04/16/2021
By Karen Volis

The Kennedy College of Sciences, Department of Computer Science, invites you to attend a doctoral dissertation defense by Hao Zhang on "Unsupervised Contextual Network Ranking of Sentences and Supervised Boilerplate Detection of Complex Webpages."

Ph.D. Candidate: Hao Zhang
Time: Monday, April 26, 2021
Time: 9 a.m. EST
Location: This will be a virtual defense via Zoom.

Committee Chair (Advisor): Jie Wang, Professor, Computer Science Department, University of Massachusetts
Lowell.

Committee Members:

  • Steve Homer, Professor, Department of Computer Science, Boston University
  • Karen (Jingrong) Lin, Associate Professor, Accounting Department, University of Massachusetts Lowell
  • Benyuan Liu, Professor, Department of Computer Science, University of Massachusetts Lowell

Abstract:
Sentence ranking over a given document is an important task in text mining. It facilitates hierarchical reading that enables the reader to read a layer of the most important sentences first, then subsequent layers of the next important sentences until the entire document is read. Moreover, ranking sentences can be applied in various text mining tasks, including text retrieval and extractive summarization.

We present in this dissertation new algorithms that outperform SummBank benchmarks. We first present Semantic Sentence Rank (SSR) using semantic features that can be computed readily for a given language. In particular, SSR extracts content words and phrases from a text document and uses semantic measures to construct, respectively, a semantic phrase graph over phrases and words, and a semantic sentence graph over sentences. It then scores the phrase graph and sentence graph separately based on the text document's article structure. SSR ranks sentences based on their scores and topic diversity through semantic subtopic clustering. To achieve higher accuracy, we devise Contextual Network Rank (CNR), which integrates word-level and sentence-level information into one contextual network and assigns edge weights by combining syntactic and semantic information. We score each node on the contextual network with respect to the underlying article structure, based on which we score each sentence by adding the scores of the corresponding nodes normalized by a BM25 normalizer. Finally, we rank sentences based on topic analysis and a bi-objective 0-1 knapsack maximization problem. We implement CNR using the T5 neural network, dependency trees, PageRank, Affinity Propagation, and dynamic programming. We show that, via numerical analysis, CNR is better than SSR, which outperforms previous state-of-the-art unsupervised models. Moreover, CNR outperforms the combined ranking of all human judges on the SummBank benchmarks in all categories. CNR also achieves state-of-the-art results on the DUC-02 benchmarks.
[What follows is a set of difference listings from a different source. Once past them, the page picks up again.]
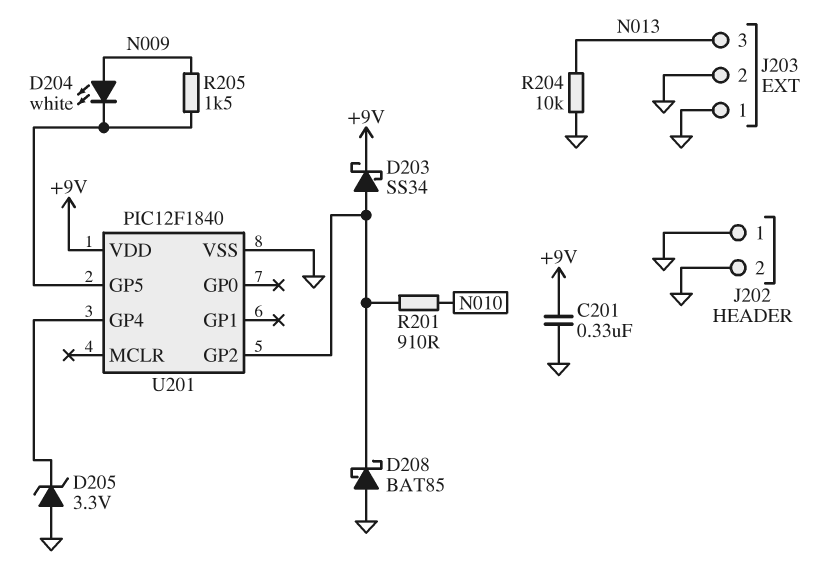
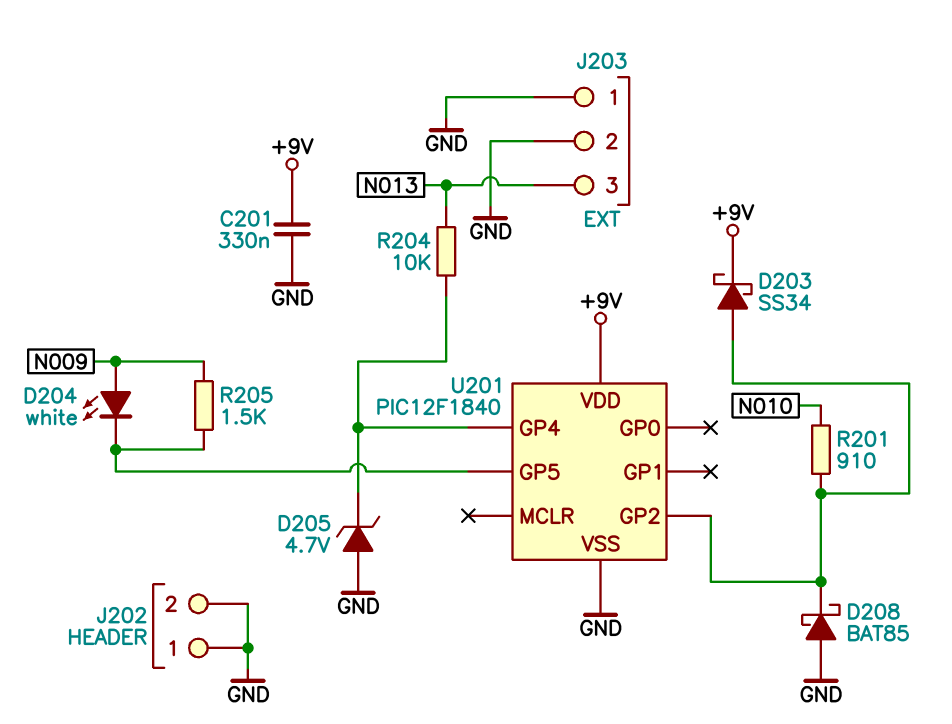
D205: zener 3.3V (A GND, K U201/GP4) -> zener 4.7V (A GND, K U201/GP4)
R204: 10k (GND, N013) -> 10k (N013, U201/GP4)

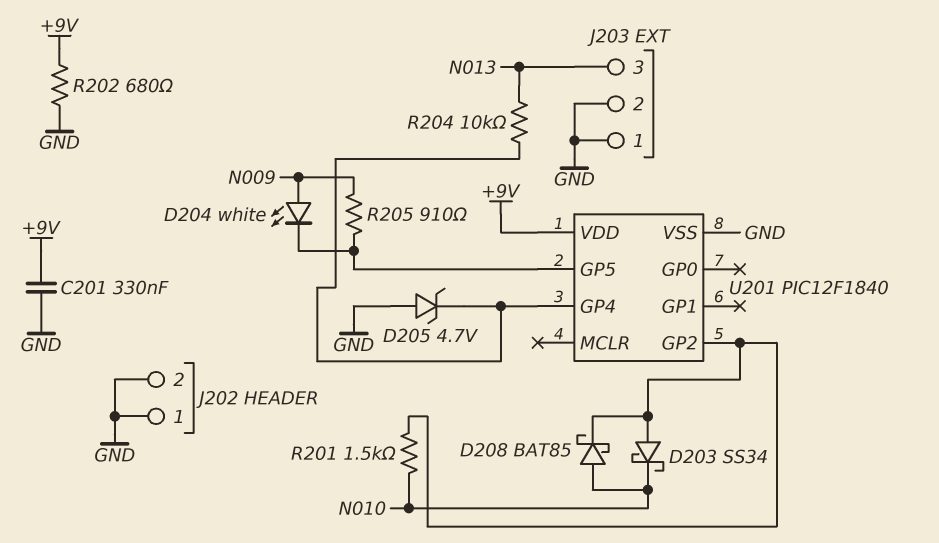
D203: schottky SS34 (A U201/GP2, K +9V) -> schottky SS34 (A U201/GP2, K N010)
D208: schottky BAT85 (A GND, K U201/GP2) -> schottky BAT85 (A N010, K U201/GP2)
R201: 910 (N010, U201/GP2) -> 1.5k (N010, U201/GP2)
R202: none -> 680 (+9V, GND)
R205: 1.5k (N009, U201/GP5) -> 910 (N009, U201/GP5)

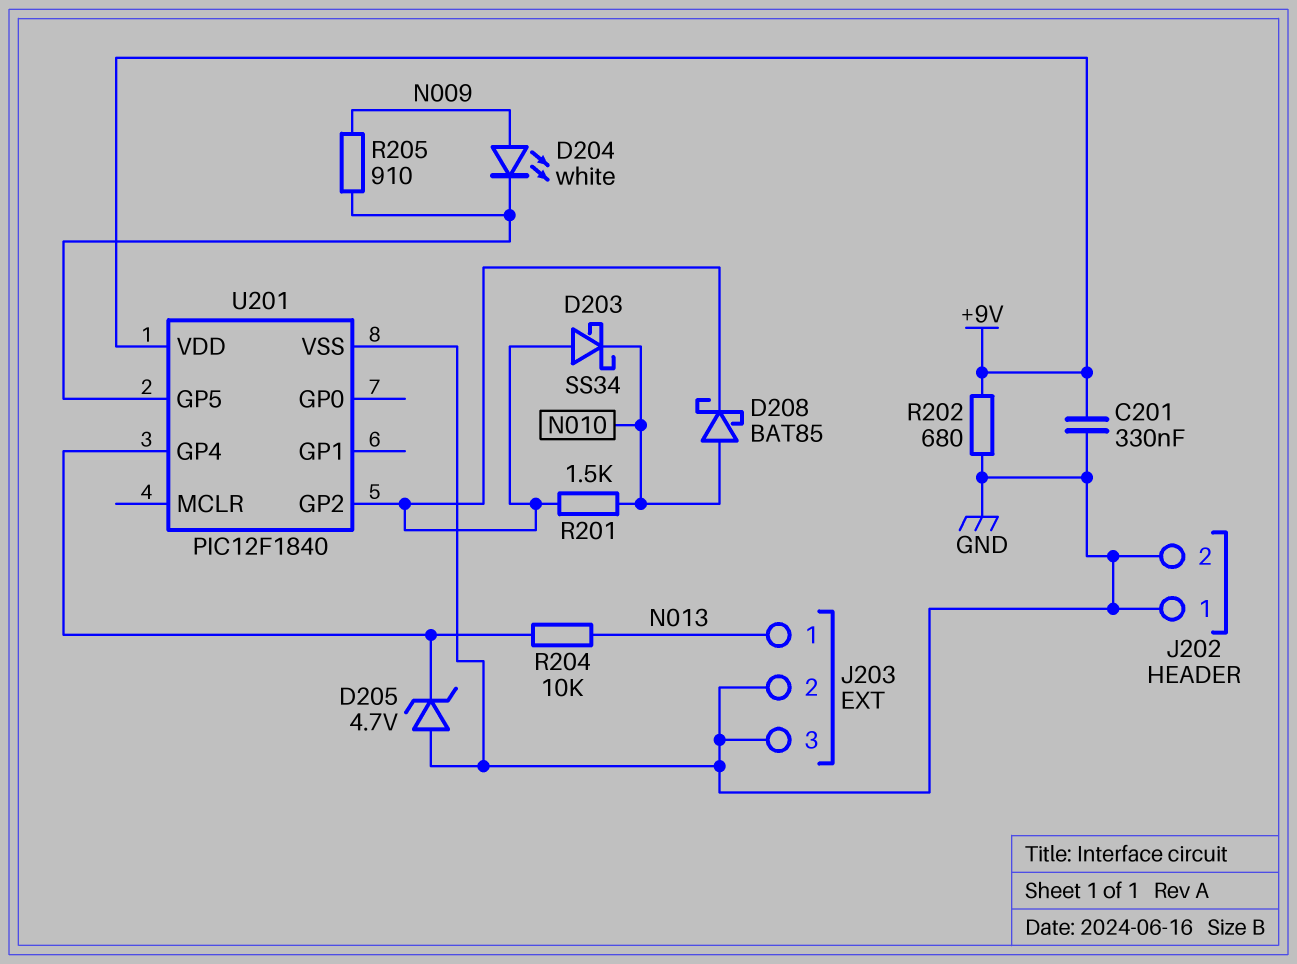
J203 pin 1: GND -> N013
J203 pin 3: N013 -> GND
To apply layer reading on webpages calls for extraction of the main text from webpages with complex layouts and irrelevant contents. For this purpose, we devise SemText, a hierarchical neural network model for context extraction without using handcrafted features required for existing methods. In particular, we present a universal representation of the text contained in an HTML file as a sequence of three-word strings. SemText consists of a depth-wise convolutional feature-extraction model to encode a 3-tuple of word strings into a feature map, and a neural sequence labeling model to classify text blocks by cultivating the semantic meanings registered inside feature maps and between them. We train SemText on three published datasets of news webpages and fine-tune it using the small number of development data in CleanEval and GoogleTrends-2017. We show that SemText achieves state-of-the-art accuracy on these datasets. We further demonstrate the robustness of SemText by showing that it also detects boilerplates effectively on out-of-domain community-based Q&A webpages.

All interested students and faculty members are invited to attend the defense via remote access.